Microsoft wants to bring a lot of Blur and Transparency in Windows
What is interesting is that Microsoft’s Groove Music app already has some of the UI elements and Connected Animations if you are running the latest Windows 10 Insider Preview builds. For instance, the app is already utilizing Connected Animations where the artist’s profile pic gets smaller as you scroll down.
Here is another concept of the Outlook Mail and Calendar app where we get to see the sidebar with a blurred background, and all the other basic elements that seem to follow a consistent design guideline:
Animations on Neon are Stupendously Smooth
Video concepts of Project NEON show off some of the animations in the UI. It puts simply, these animations, are stupendously smooth. Then again, these are just concepts and the “real deal” will likely be a lot different, for better or worse.
If you look closely, it looks like Microsoft is also tweaking the design of the taskbar – but we doubt Microsoft will actually make these changes when it ships NEON later this year. Microsoft is planning many other neat little things internally for NEON as well.

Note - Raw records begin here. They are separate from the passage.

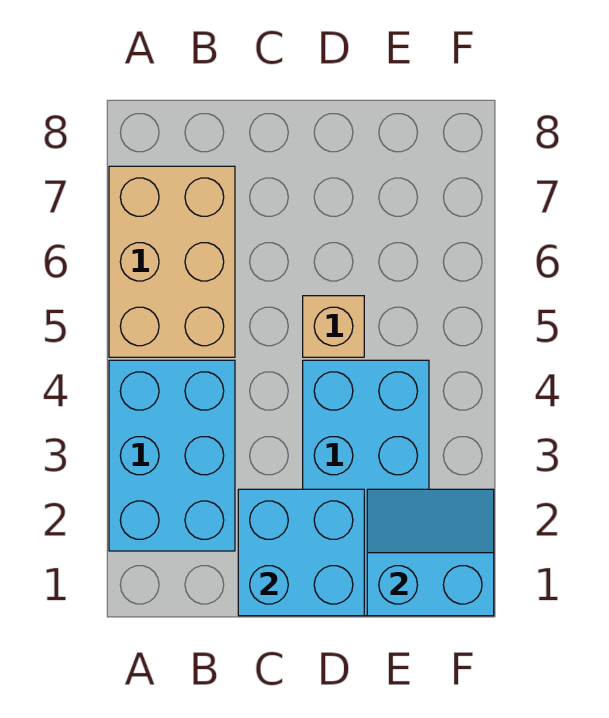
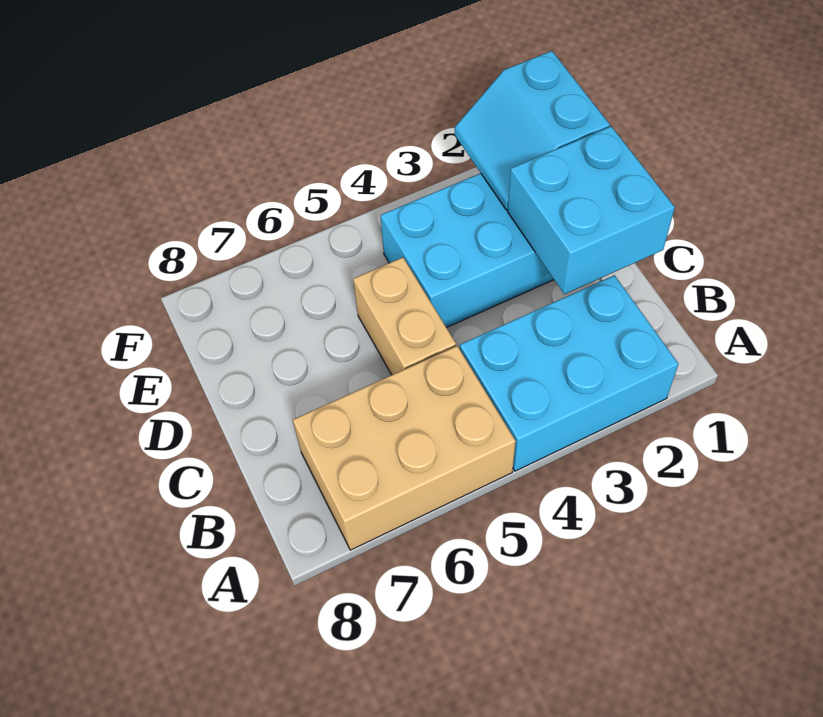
tan brick D5 level 1 -> tan brick C5:D5 level 1

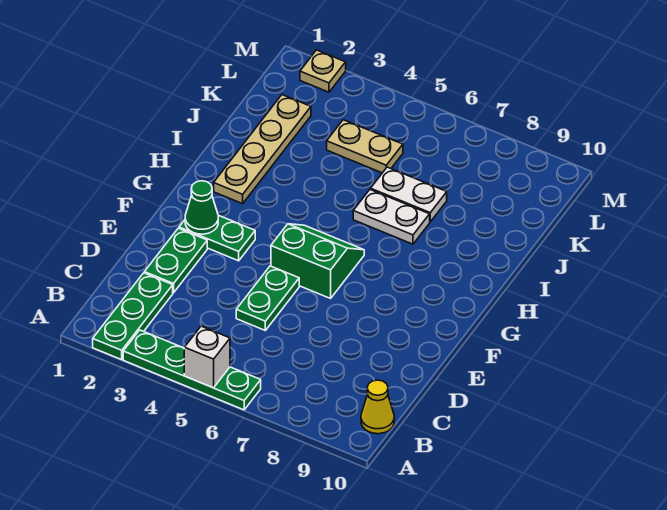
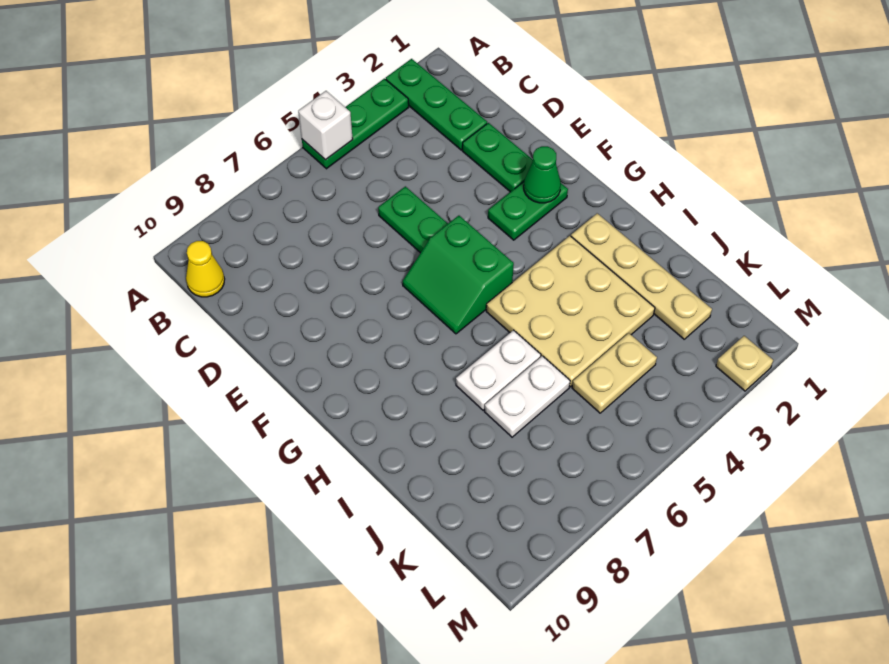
green plate A3:A6 level 1 -> green plate A3:A5 level 1
green slope F5:G6 level 1 top F -> green slope F5:G6 level 1 top 5
none -> tan plate H3:J5 level 1

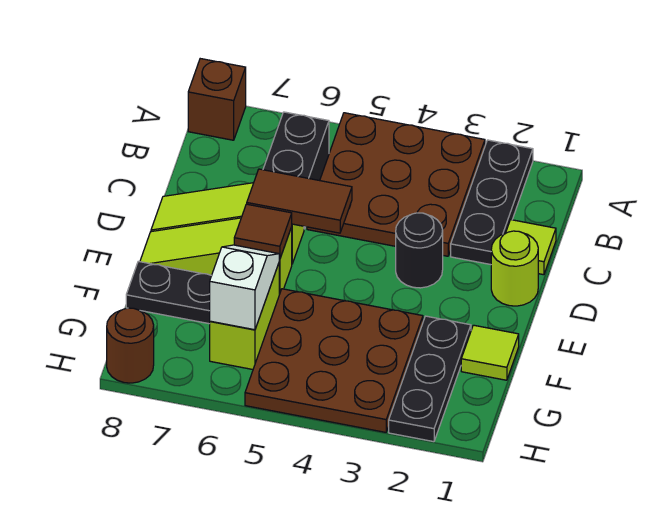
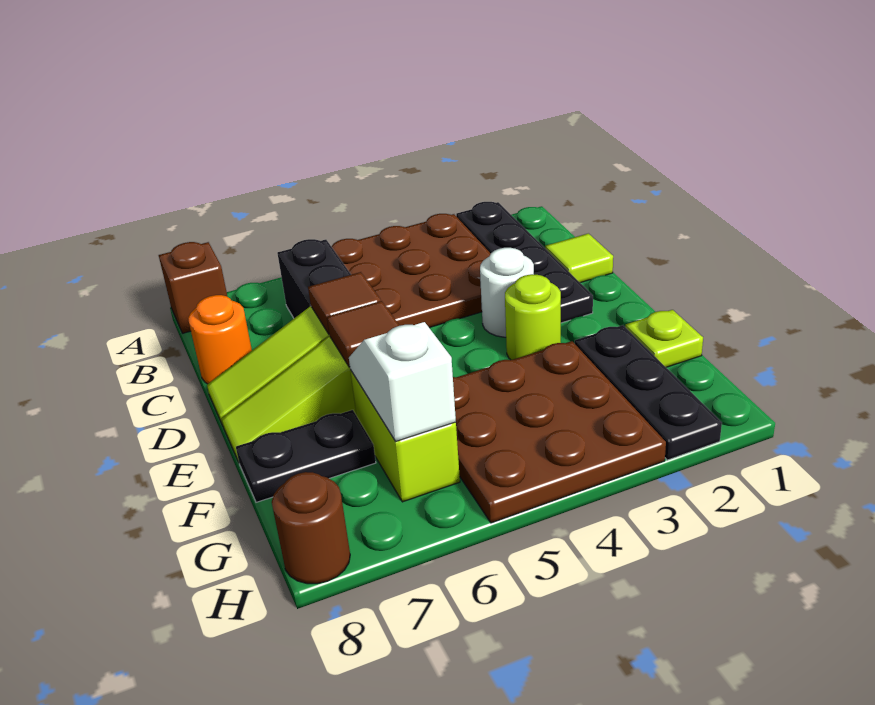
black plate A2:C2 level 1 -> black plate A2:D2 level 1
none -> orange round brick C8 level 1
lime round brick D1 level 1 -> lime round brick E3 level 1
black round brick D3 level 1 -> white round brick D3 level 1
brown tile D5:D6 level 2 -> brown tile D6 level 2
lime tile F1 level 1 -> lime plate F1 level 1

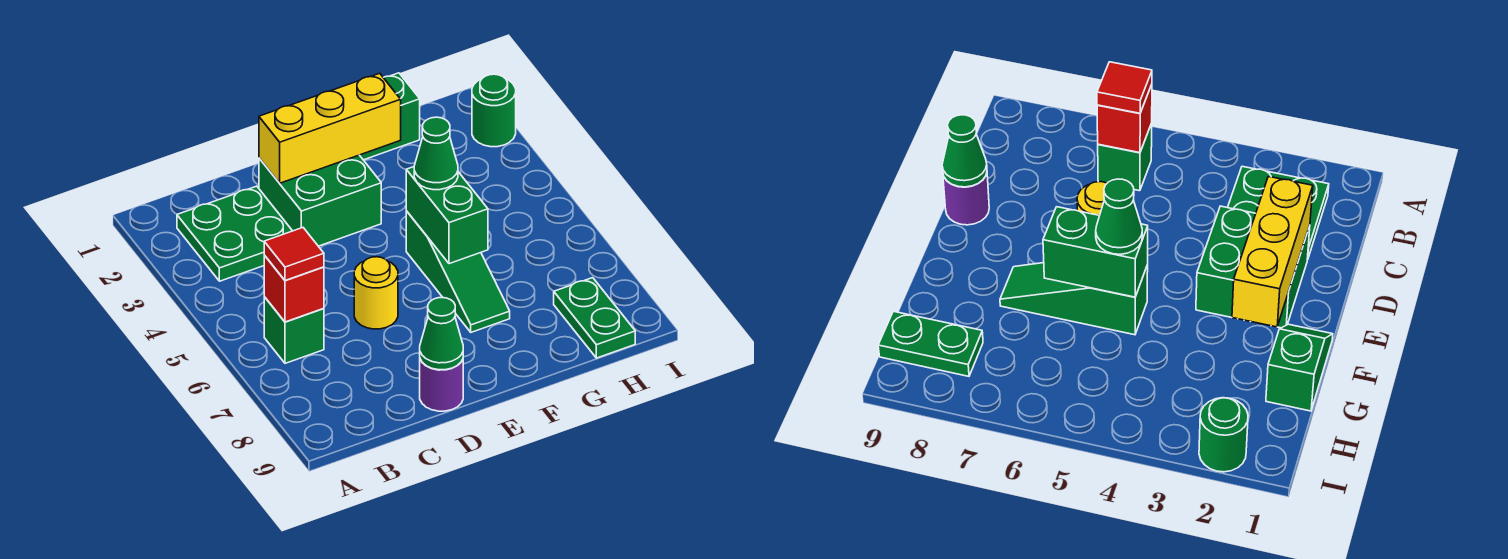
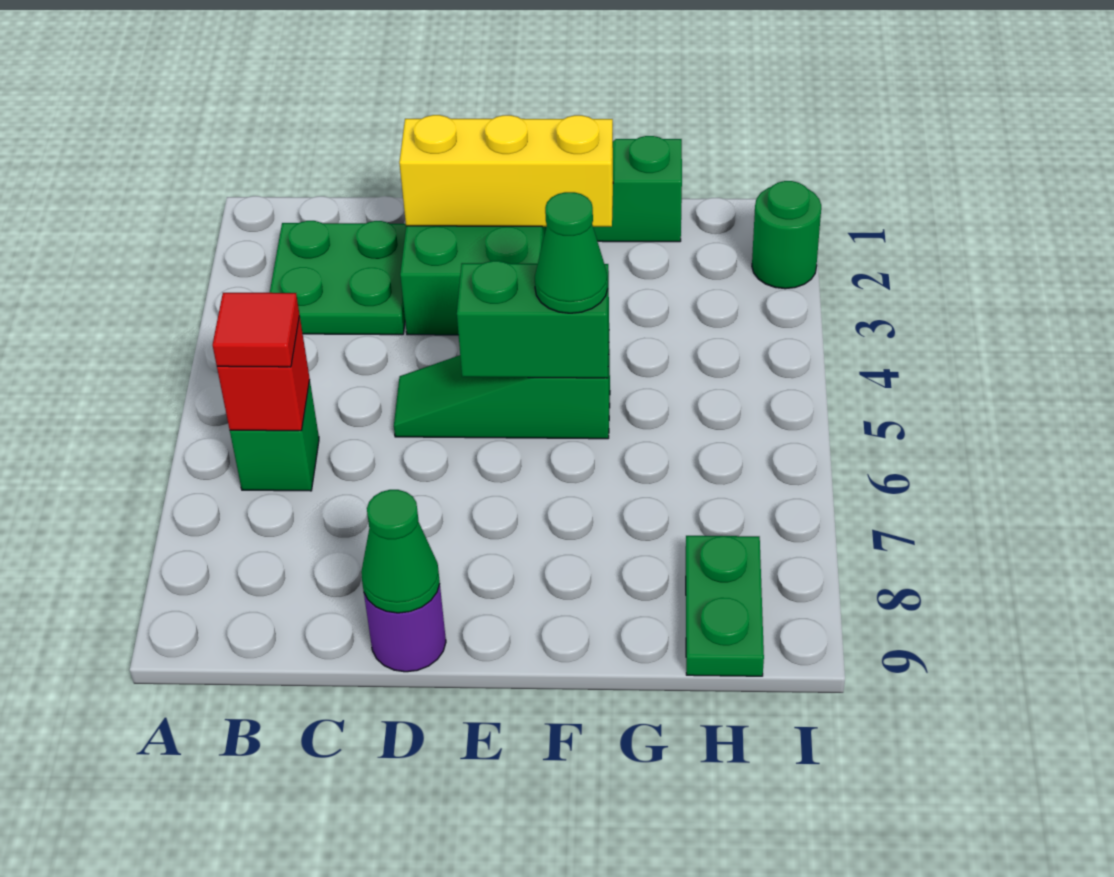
yellow round brick D6 level 1 -> none
green slope F5:F7 level 1 top 5 -> green slope D5:F5 level 1 top F
green brick F5:F6 level 2 -> green brick E5:F5 level 2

However, do keep in mind that these are just early plans and concepts, so the timeline regarding NEON is quite uncertain at this point of development. Microsoft wants to get the foundation laid for NEON with Redstone 3, which should mean we would start seeing NEON on some of Microsoft’s own apps with the Redstone 3 release. As for the third party, independent developers, they will likely be able to start implementing NEON into their apps as well with Redstone 3 but I was not able to confirm this with multiple sources.